State agency hides the ball on Hillsborough transit tax hike, info funneled to friendly media instead

Yesterday morning, a state agency told the Guardian that they did not have an audit report that was due for delivery to them five days earlier. Yet that same afternoon, the Tampa Bay Times obtained a copy of the report and published an article about it. The Tampa Bay Times editorial board supports the proposed tax hike to add another 1% to the Hillsborough county sales tax to pay for transit.

“OPPAGA has no records responsive to item number 5, ” Janet Tashner, General Counsel for OPPAGA, wrote to the Guardian yesterday morning at 9:15 A.M. in  response to our request for the completed audit report. OPPAGA is the Office of Program Policy Analysis and Government Accountability, a state agency statutorily charged with insuring that such required audits are carried out.

WHAT BALL?

The agreement between OPPAGA and the auditor specified that “the Vendor must submit an electronic version of the Final Report” to OPPAGA “no later than September 1.” The date was in bold face in the agreement.

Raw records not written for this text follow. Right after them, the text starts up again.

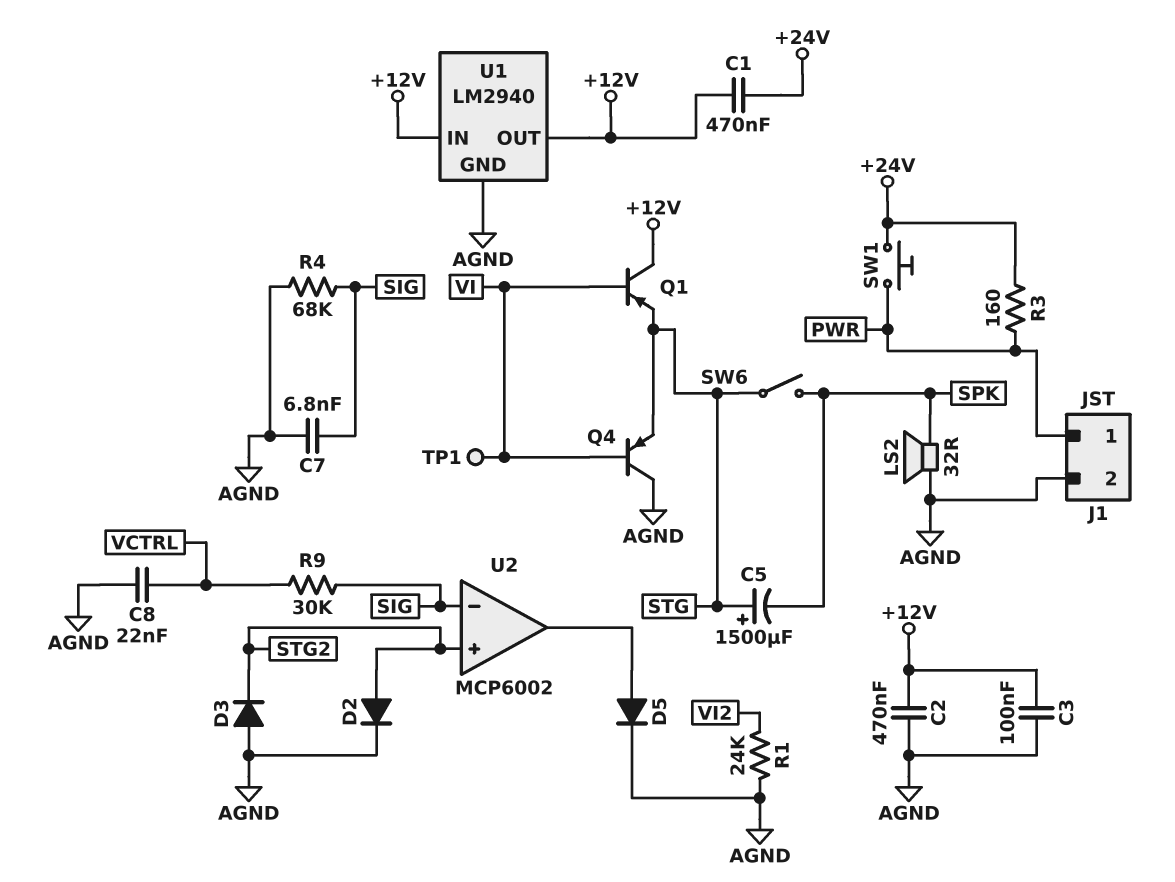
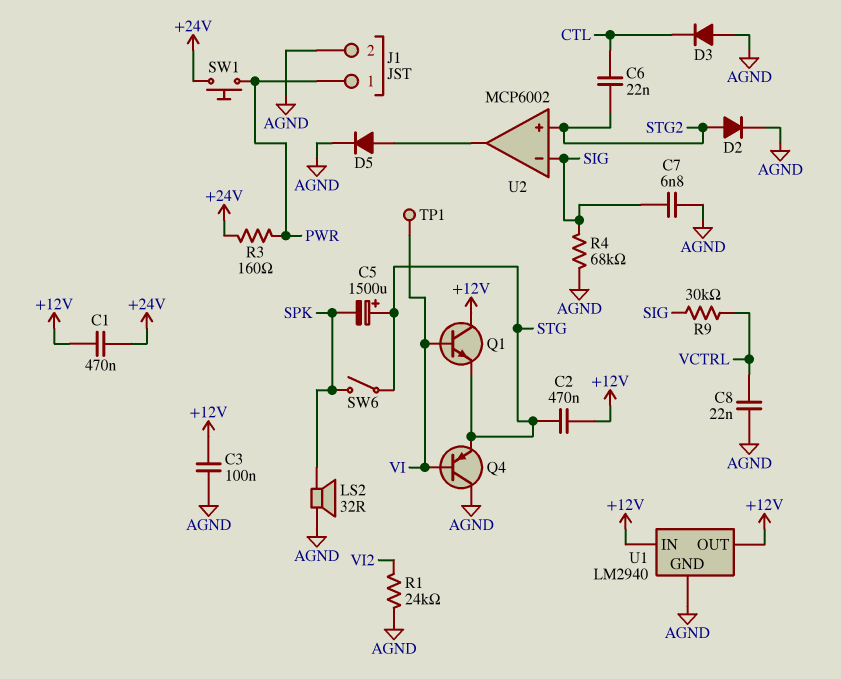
C2: 470nF (+12V, AGND) -> 470nF (+12V, STG)
C6: none -> 22nF (CTL, STG2)
D3: diode (A AGND, K STG2) -> diode (A AGND, K CTL)
Q1: PNP (B VI, C +12V, E STG) -> NPN (B VI, C +12V, E STG)

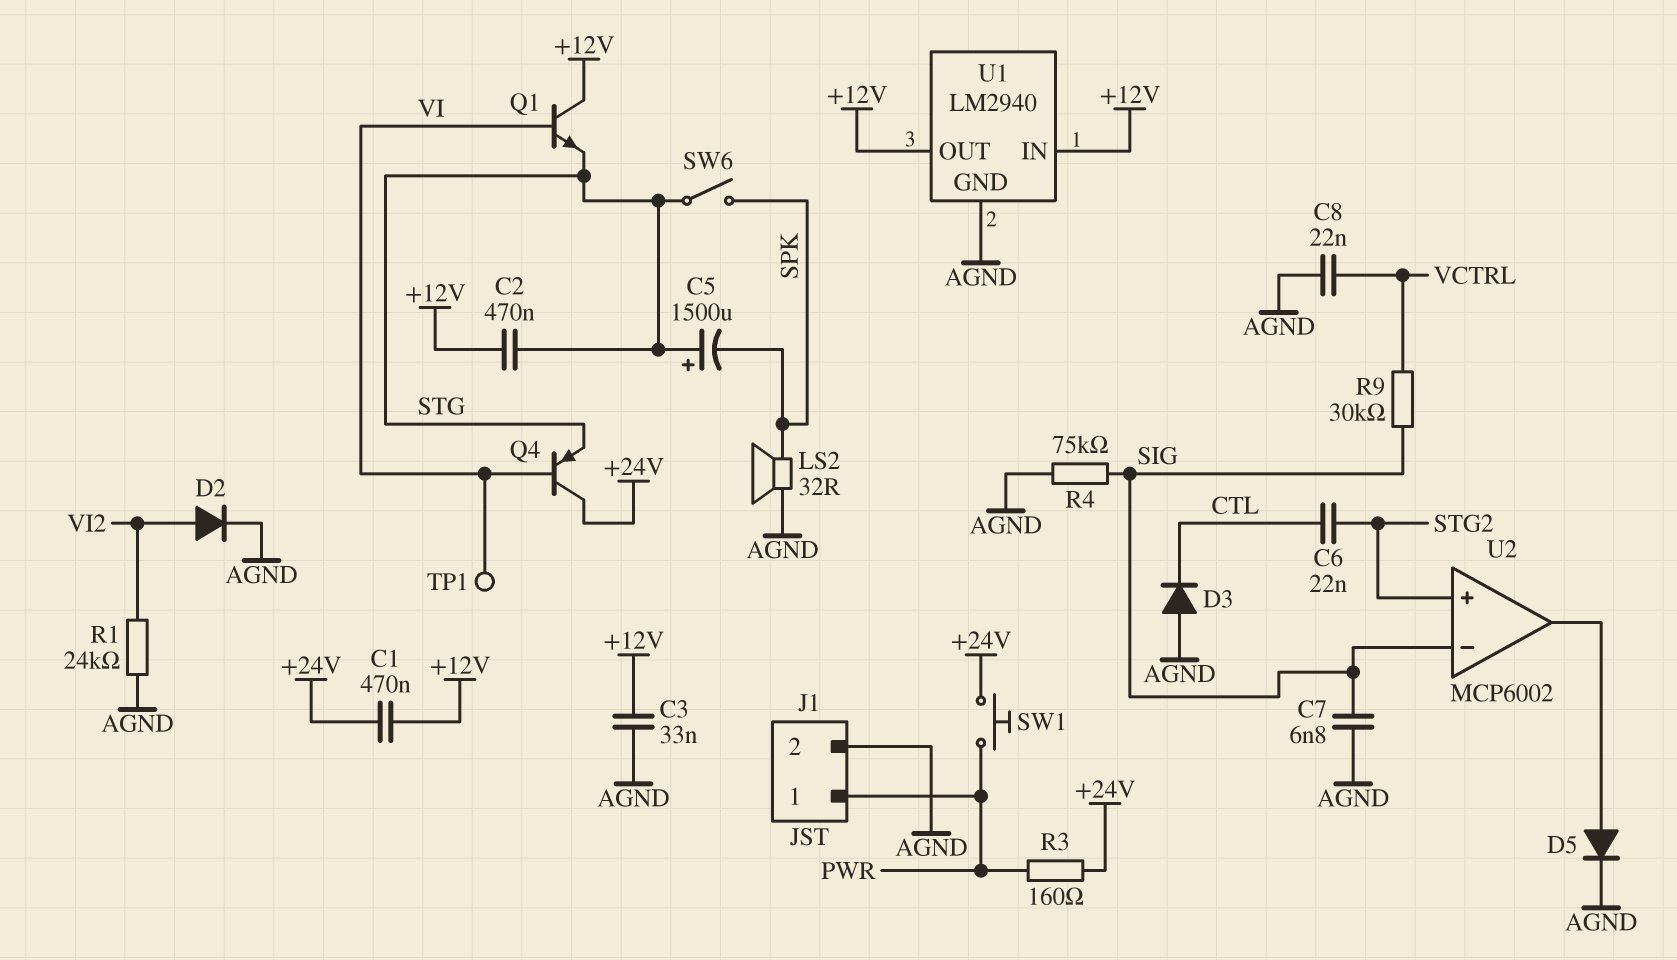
C3: 100nF (+12V, AGND) -> 33nF (+12V, AGND)
D2: diode (A STG2, K AGND) -> diode (A VI2, K AGND)
Q4: PNP (B VI, C AGND, E STG) -> PNP (B VI, C +24V, E STG)
R4: 68k (AGND, SIG) -> 75k (AGND, SIG)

We informed Tashner at 9:40 A.M. yesterday that, based on the agreement, her agency should have the report. We also asked again that she provide the report.  Tashner responded to our e-mail but did not address that inconsistency between the agreement and her claim that the didn’t have it yet, nor did she provide the audit report.

The agreement also specifies that “upon receiving written final approval of the Final Report from” OPPAGA,  “the Vendor must submit an electronic version of the Final Report to the county.” This was done at 12:56 P.M. yesterday, that time provided by county staff.

The timestamp on the PDF of the audit report Hillsborough County has now published on its website shows that it was created at 11:08 A.M. yesterday. Our last e-mail from Tashner is time stamped 12:11 P.M.

The timeline thus shows that OPPAGA must have received the 198 page final audit report after 12:11 P.M. yesterday, gone over the report, issued “written final approval” to the vendor, who then in turn sent the report to Hillsborough county administrator Mike Merrill and HART Executive director Jeffrey Seward at 12:56 P.M.  That’s quite a lot to do in 45 minutes, and all this during lunch hour.

Either that is what happened, or OPPAGA unlawfully withheld the report from the Guardian, while delivering it to county and transit officials in that same hour. Someone within those agencies then funneled the report to friendly media to “explain” it to the peons its readers that same day.